Thursday, June 19, 2008
How to Ruin Your Car... In a Jiffy
Once upon a time...
I'm a poor college student and my car needs an oil change. Every time before this I've been able to do it when I'm back in California at my parents' house. But not this time. And I live in apartments that won't let me work on my car. Dang it! I'm going to have to *gulp* have someone else change my oil...
But I've heard so many horror stories. Like the guy who used to work at an oil change place and told my dad about how they would lose track of whose oil drain plug was whose, so they'd just grab the nearest one and keep twisting until the oil stopped coming out. Stories of messy disasters, or worse yet, engines that drowned to death because of overfilled crank cases. Or the people who thought their car sounded funny after an oil change and discovered after driving away that there was no oil in their car. [Look guys, it's pretty simple. In essence, a 2 step process. #1 Drain the old oil. #2 PUT NEW OIL IN!!!]

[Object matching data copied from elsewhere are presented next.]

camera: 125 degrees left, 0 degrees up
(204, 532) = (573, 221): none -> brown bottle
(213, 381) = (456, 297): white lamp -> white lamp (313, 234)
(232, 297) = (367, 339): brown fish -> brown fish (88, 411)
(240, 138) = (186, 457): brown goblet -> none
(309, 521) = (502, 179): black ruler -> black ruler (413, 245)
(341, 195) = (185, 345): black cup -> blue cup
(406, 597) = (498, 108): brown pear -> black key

Well, a girl's gotta do what a girl's gotta do. I guess I take my car somewhere... But wait! They'll use cheap dino oil. AND A FRAM OIL FILTER!!! (For more on this see "Filters to Avoid: Fram Extra Guard" here.) No, it will be okay because I will bring my own synthetic oil and oil filter and have them use it. Sure, they'll charge me the same as a regular oil change, but it's a whole lot cheaper than paying them to put their synthetic oil in my car. I guess that just proves that regular dino oil is so worthless, they don't even charge you for it!

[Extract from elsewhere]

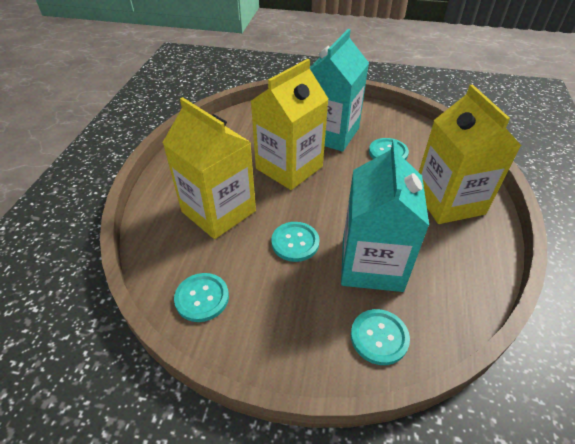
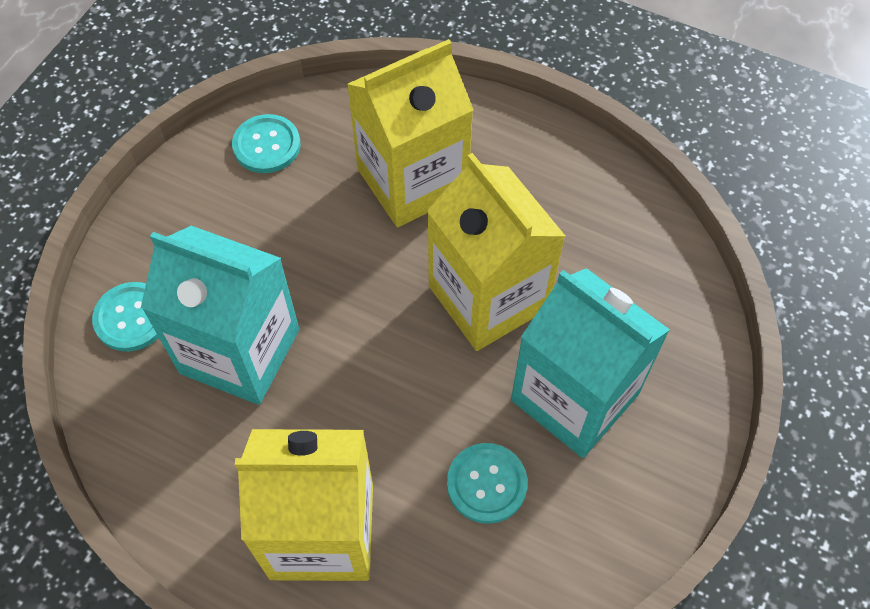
camera: 105 degrees right, 15 degrees up
(295, 242) = (316, 265): turquoise button -> none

Okay, so now I'm sitting here in the waiting room that smells like stale cigarette smoke, waiting for them to finish while I worry about how they're messing up. I HATE having people work on my car. Car mechanics always treat me like a dumb broad, no matter how well informed I come across. [Flash forward: I can now confirm this is not just me crying "sexist." I always make M talk to car mechanics because he gets radically better results. He and I can ask the exact same question. I get a one sentence blow off. M gets a 20 minute in-depth explanation.] But wait! Did I just call these guys "car mechanics"? Because seriously, these guys aren't even. They're lower than mechanic scum. Mechanic school drop outs. These are guys that couldn't cut it as actual mechanics!!! And I'm trusting them with my car?!?!?

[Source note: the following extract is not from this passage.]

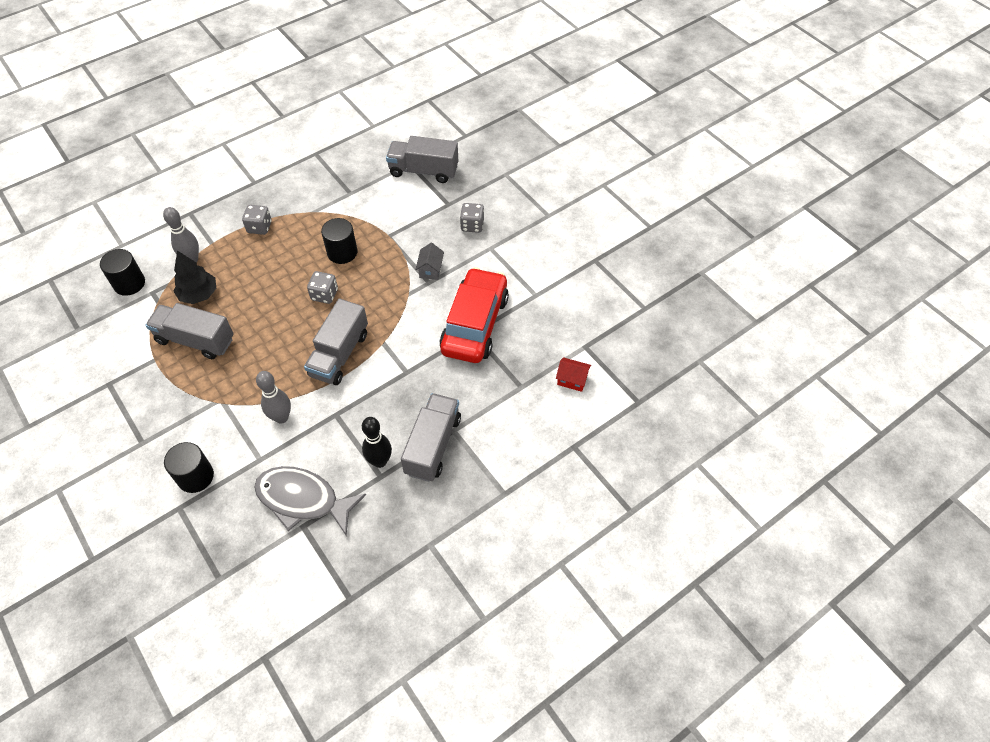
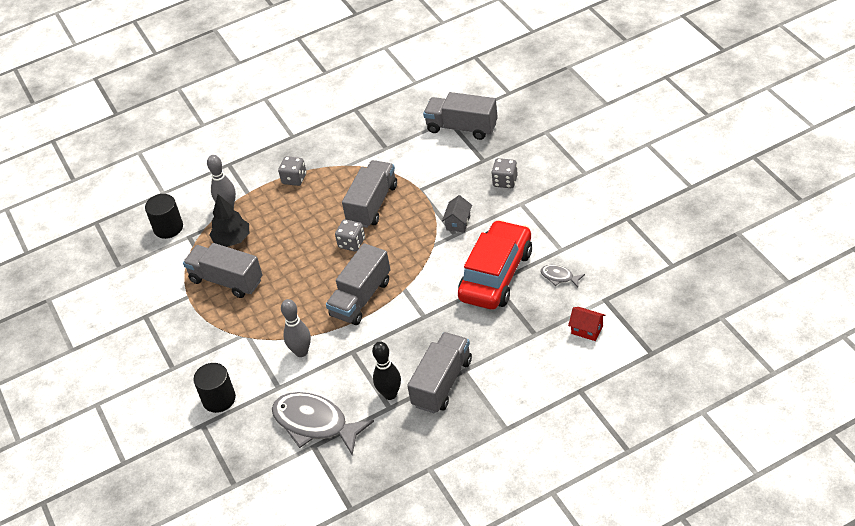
camera: 15 degrees right, 10 degrees down
(342, 252) = (372, 204): black cylinder -> grey truck
(537, 324) = (559, 277): none -> grey fish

Okay, breathe. Breathe. I'm going to be okay. My car's going to be okay. But I have to do something. I'll just stand up and hover a little. You know, give them the evil eye through the big windows. Watch 'em like a hawk. I can almost hear them laughing at the crazy girl in the waiting room that brought her own oil and filter. Yah well, laugh if you want. But if you screw up my car, you won't be laughing anymore. Now pay attention to what you're doing, ya drop outs!
[Flash forward again: M discovered a much more effective technique for "hovering." When you see them struggling to figure out how to get to the oil filter on your Passat, lean your head out onto the floor and gently suggest that they're either going to have to move the coolant reservoir or else take the air hose off the intake manifold. After that, they pretty much know you're going to notice that they never lube the seal on the oil filter, let alone if they neglect to put any oil back in your car.]
Okay. Here comes the annoying part where they tell me about all the other maintenance I "need." Blah, blah, blah. Whatever it is, no! I can put new windshield wiper blades on myself, thankyouverymuch. And I can barely stand to let you change my oil. Do you really think I'm going to let you flush my transmission fluid? I don't want you anywhere NEAR my transmission. In fact, does this mean you LOOKED at my transmission? Oh man. If it breaks now there's gonna be hell to pay. I'll know you guys jinxed it and now... Wait! Did you just say I need a new air filter?!?!? Okay, now that's just rich. If we consult my trusty logbook that has a record of everything I've ever done to my car (including the date, mileage, quantity, and price of every gas fill up), you'll see that I just changed my air filter 1,000 miles ago. (And now that I've spilled the beans about my logbook, all of you can just stop laughing at my anal retentiveness now. No really, stop!)
Phew, okay. They're giving me my car keys back. I inspect my car. It looks okay. I start it up. It sounds okay. There's just one last problem. What kind of fool do they take me for? So I go back to one of the guys. They look at me confused. "That's it. You'll all finished," they tell me.
"No," I say, "I want the rest of my oil. I gave you a five quart jug of oil. My car takes about three and a half quarts. Where's the rest of my oil??? Who do you think I am? Some idiot who's stupid enough to have other people change their oil???"